Tracking clouds has multiple applications. It is used for short-term weather forecasting as well as long-term weather and climate analyses. Our long-term goal is to investigate cloud life cycles under different conditions, such as marine or continental areas, over deserts, or in areas with increased anthropogenic aerosols. This is a key element in understanding cloud radiation effects and the human influence on the cloud life cycle.

To identify clouds and their trajectories, we are using Particle Image Velocimetry [1] which is well-known for measuring velocities in fluid dynamics. These velocity fields are used to predict the positions of clouds in the next timestep. The predicted positions are then compared to the observed positions to match clouds across timesteps. The algorithm can work on any geostationary satellite data set or equivalent model data [2].

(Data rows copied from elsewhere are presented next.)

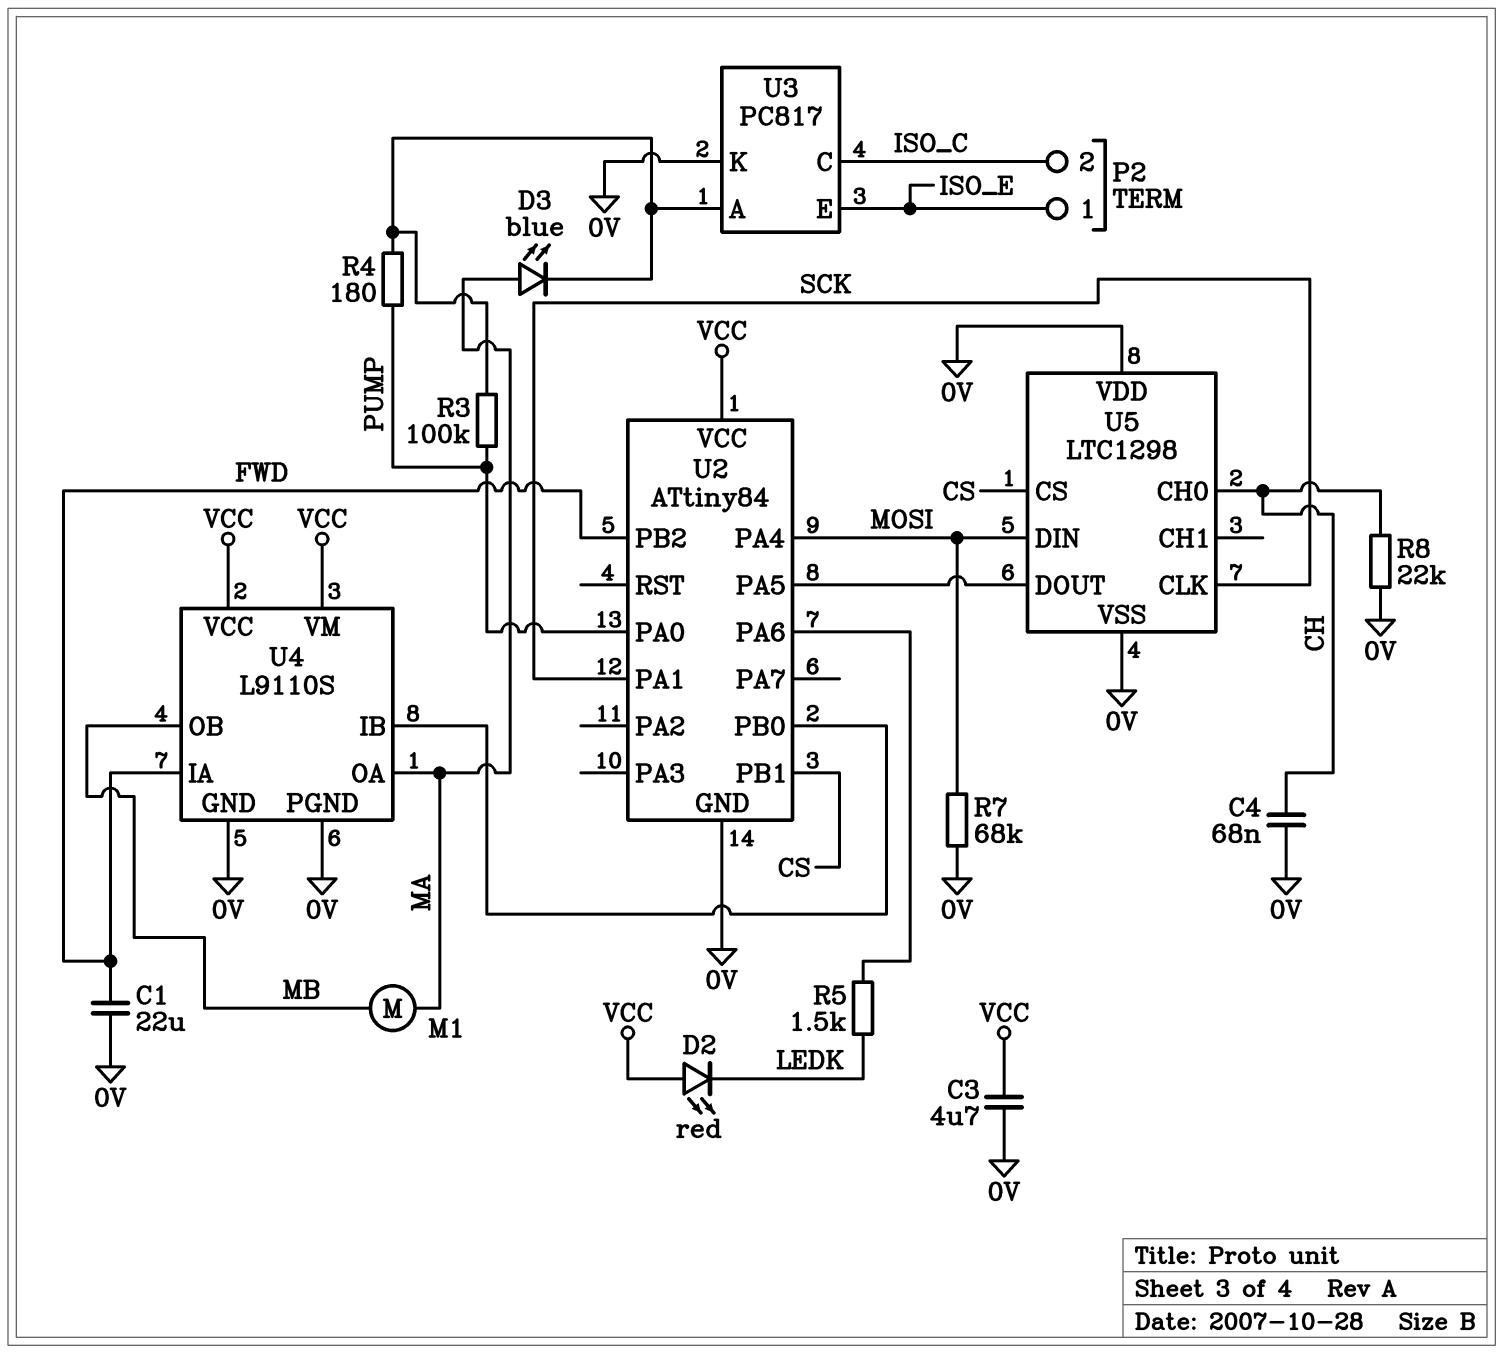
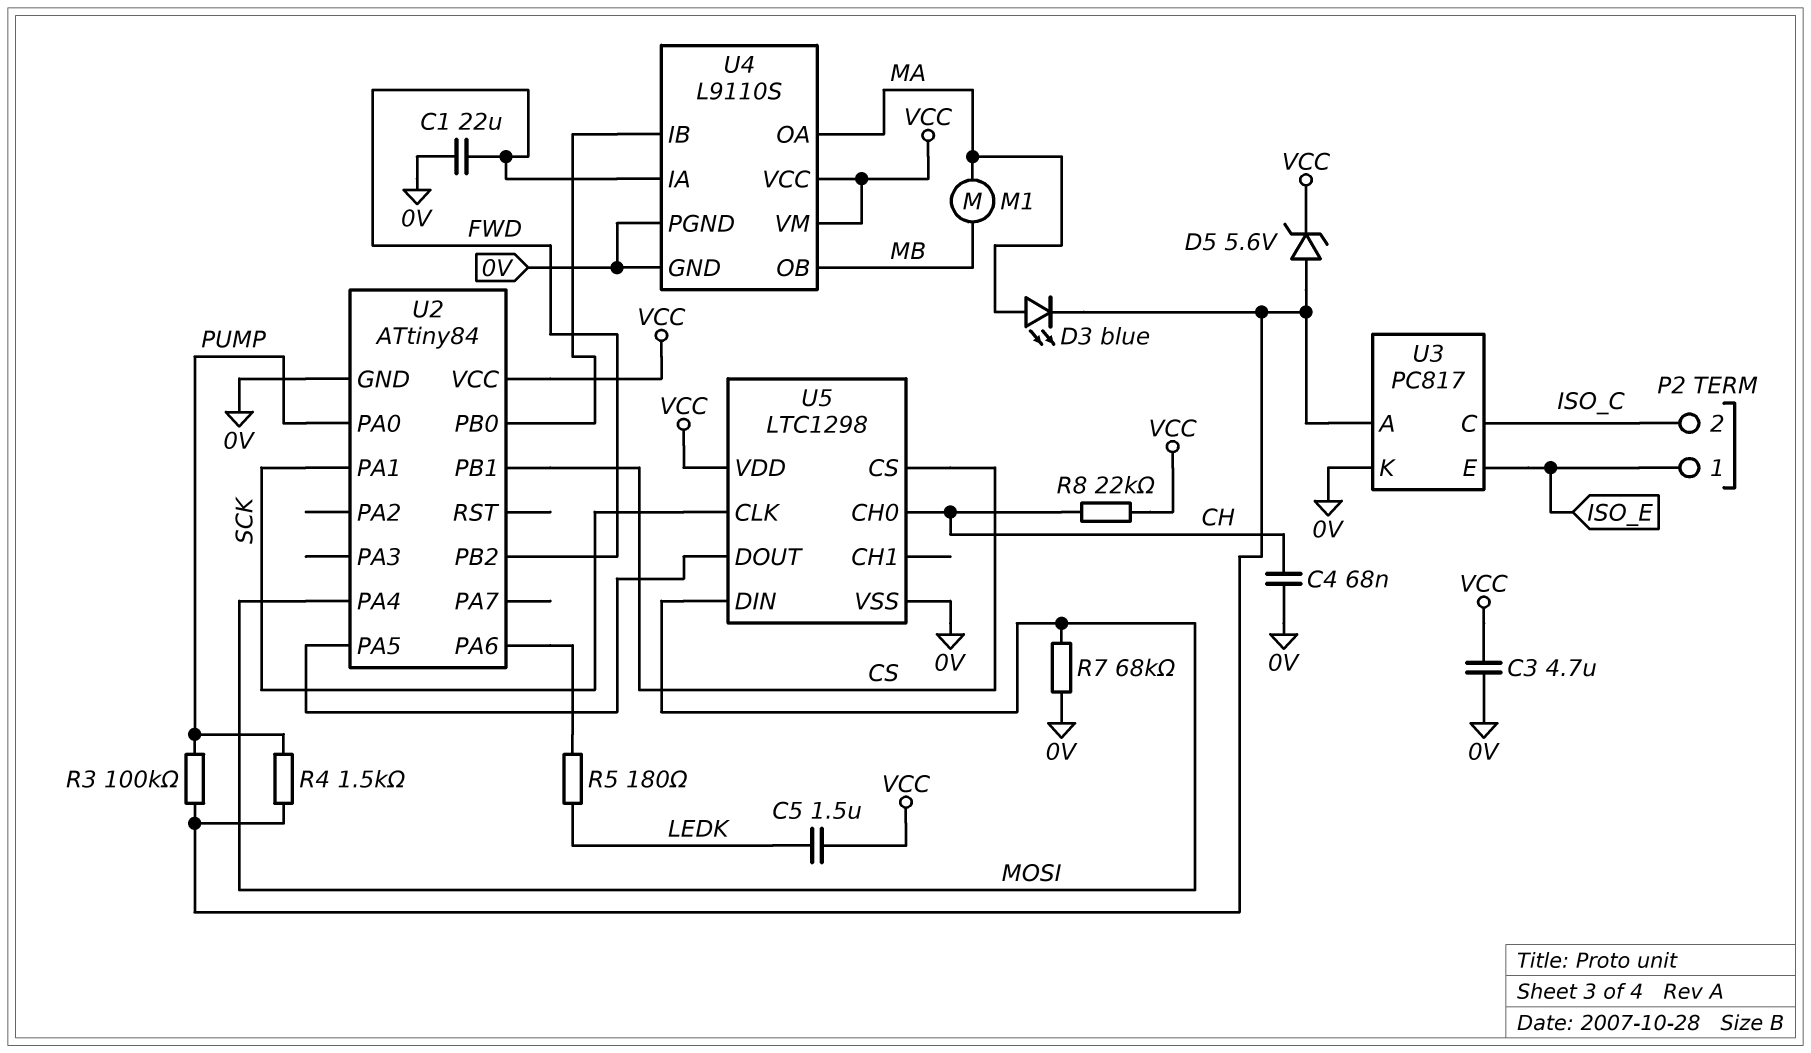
C5: none -> 1.5uF (LEDK, VCC)
D2: LED red (A VCC, K LEDK) -> none
D5: none -> zener 5.6V (A U3/A, K VCC)
R4: 180 (PUMP, U3/A) -> 1.5k (PUMP, U3/A)
R5: 1.5k (LEDK, U2/PA6) -> 180 (LEDK, U2/PA6)
R8: 22k (0V, CH) -> 22k (CH, VCC)
U5 pin VDD: 0V -> VCC

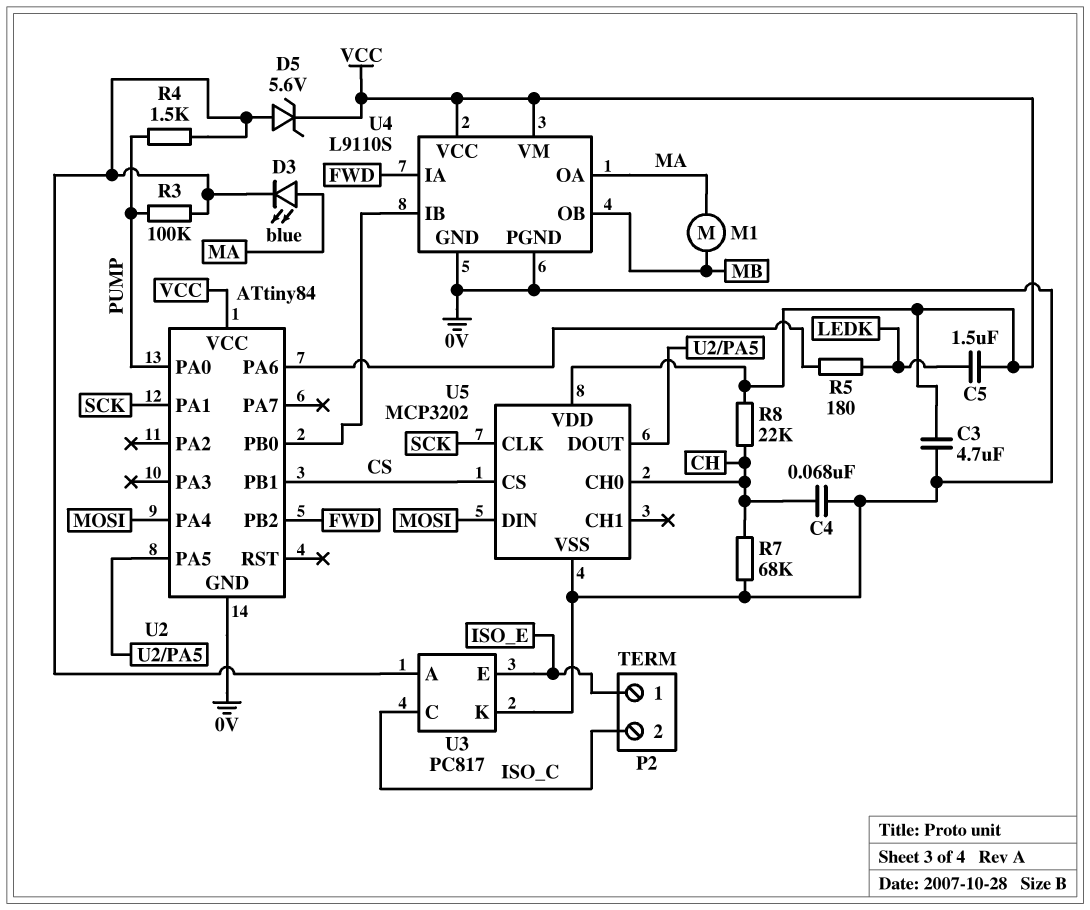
C1: 22uF (0V, FWD) -> none
R7: 68k (0V, MOSI) -> 68k (0V, CH)
U5: LTC1298 -> MCP3202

Currently we are comparing satellite data from the EUREC⁴A campaign [3] (observed by the Advanced Baseline Image onboard the GOES-16 satellite) and model output from ICON-LEM [4]. Both datasets are located east of Barbados in the Caribbean Sea. This is done to benchmark the model settings and to identify which of the three model resolution best captures the satellite data. The cloud tracking allows us to look at the lifetimes of the clouds and the development of cloud physical properties over the lifetime of a cloud. This leads to a more refined investigation into the cloud behavior.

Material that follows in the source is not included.